17 de janeiro de 2024

Tupi or not Tupi?

O épico nacional modernista do Brasil

Stephen Henighan


Detalhe do cartaz da adaptação cinematográfica de Macunaíma, de 1969. Album/Alamy

Nesta resenha

MACUNAÍMA
The hero with no character
Traduzido por Katrina Dodson
320 pp. Fitzcarraldo Editions. Impresso, £ 12,99 (EUA: New Directions. Impresso, $ 17,95).
Mário de Andrade

Assim como a terra, o modernismo brasileiro foi criado em uma semana. A expressão definidora da consciência modernista ocorreu em São Paulo, em fevereiro de 1922, durante evento conhecido como Semana de Arte Moderna. Para horror dos tradicionalistas, foram exibidas pinturas influenciadas pelo cubismo e pelo futurismo. A música dissonante composta por Heitor Villa-Lobos desafiou a sensibilidade sóbria, enquanto dançarinos afro-brasileiros se apresentavam no coração da metrópole. Perto do final desta semana, um dos organizadores do evento, o escritor Mário de Andrade, subiu ao palco do Theatro Municipal de São Paulo para ler um longo poema evocando a maior cidade do Brasil em versos que misturavam formas europeias com alusões a culturs indígenas e afrodescendentes. A leitura de Mário de Andrade foi recebida com vaias de escárnio. Destemido, ele e seus colaboradores publicaram um “Manifesto Antropfágivo”, elogiando a ingestão criativa de elementos do interior brasileiro como essenciais para forjar uma mitologia nacional e uma consciência artística distinta. Em uma referência astuta a uma das culturas indígenas do litoral brasileiro, famosa por ter festejado com um bispo português rechonchudo quase quatro séculos antes, o manifesto lançou o dilema da cultura brasileira como “Tupi ou não Tupi?”.
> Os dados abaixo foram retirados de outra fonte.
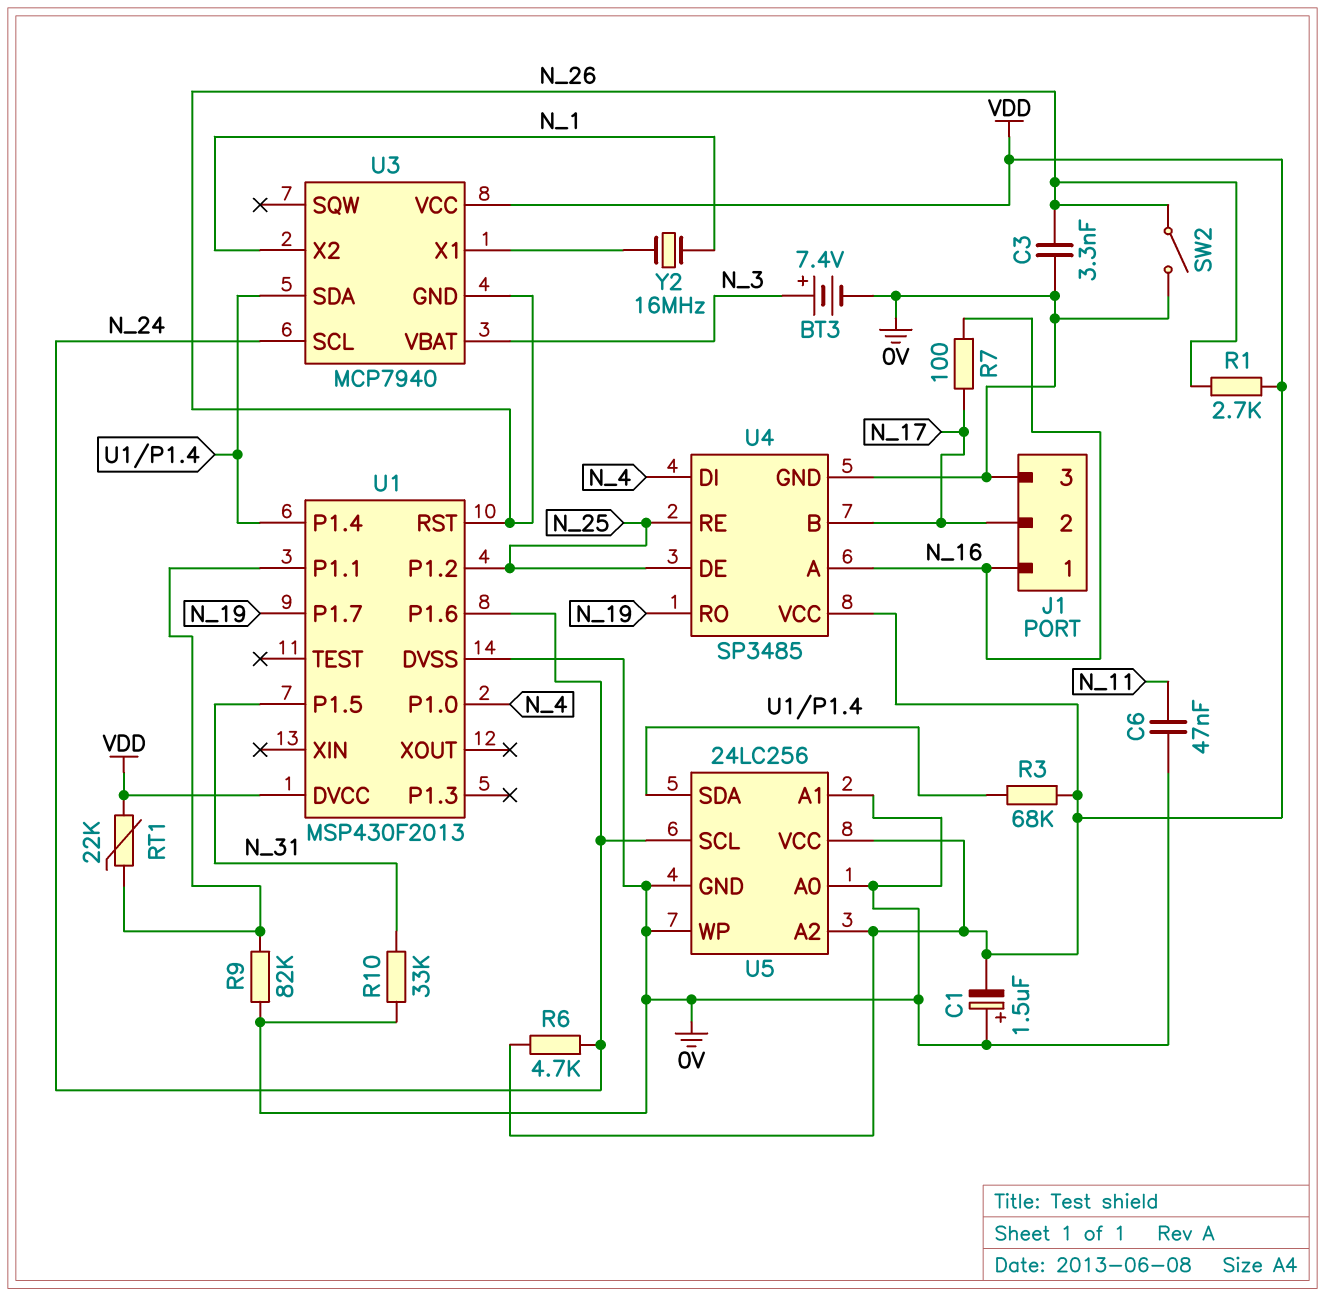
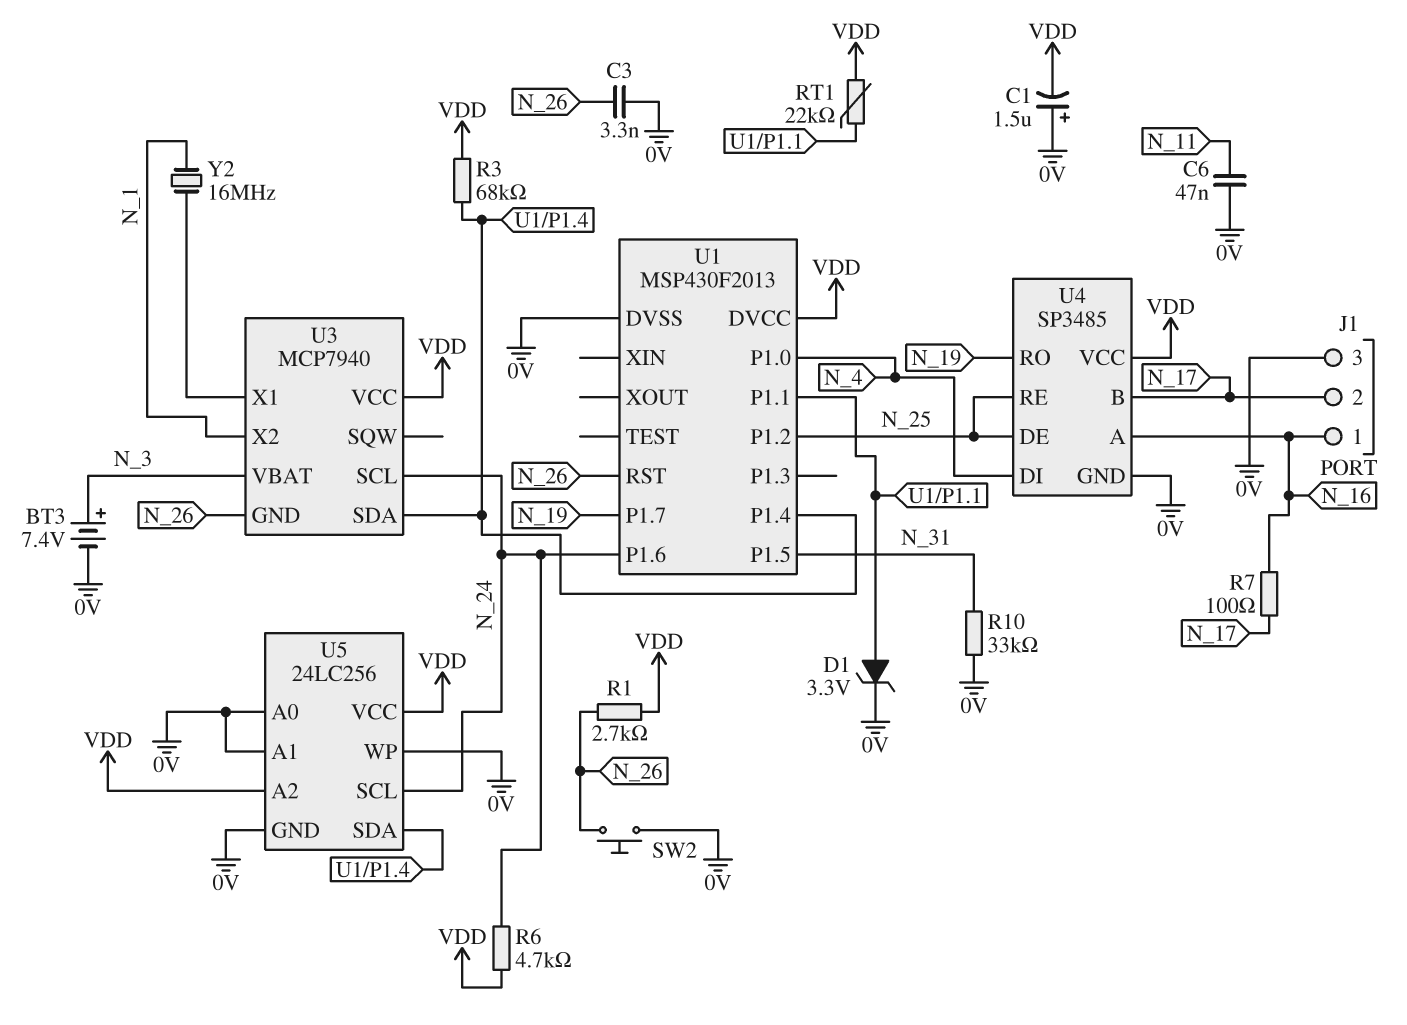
D1: none -> zener 3.3V (A U1/P1.1, K 0V)
R9: 82k (0V, U1/P1.1) -> none
SW2: switch (0V, N_26) -> button (0V, N_26)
Nos cinco anos seguintes, Mário de Andrade, um professor mestiço de musicologia do sul europeizado do Brasil, viajou pelas áreas remotas do norte do país. Ele mergulhou na língua, nas histórias tradicionais e no vocabulário das comunidades negras e indígenas. Ele também procurou escritores de outras nações que estivessem empreendendo missões análogas. Mário de Andrade descobriu a tradução francesa de uma das histórias que mais tarde apareceria em Lendas da Guatemala (1930), uma das primeiras obras do futuro ganhador do Nobel Miguel Ángel Asturias, que integrava elementos maias em uma identidade guatemalteca hibridizada. De forma mais controversa para alguns leitores posteriores, Mário de Andrade pilhou uma compilação de cinco volumes de histórias indígenas tradicionais do antropólogo alemão Theodor Koch-Grünberg. Aqui ele encontrou um herói mítico chamado Makunaíma. Em dezembro de 1926, em uma segunda semana de criação milagrosa, Mário de Andrade trancou-se durante seis dias e escreveu Macunaíma: o herói sem nenhum caráter, um dos romances mais originais da literatura latino-americana e a obra que estabeleceu os termos do debate para a forja de uma estética brasileira distinta da modernidade.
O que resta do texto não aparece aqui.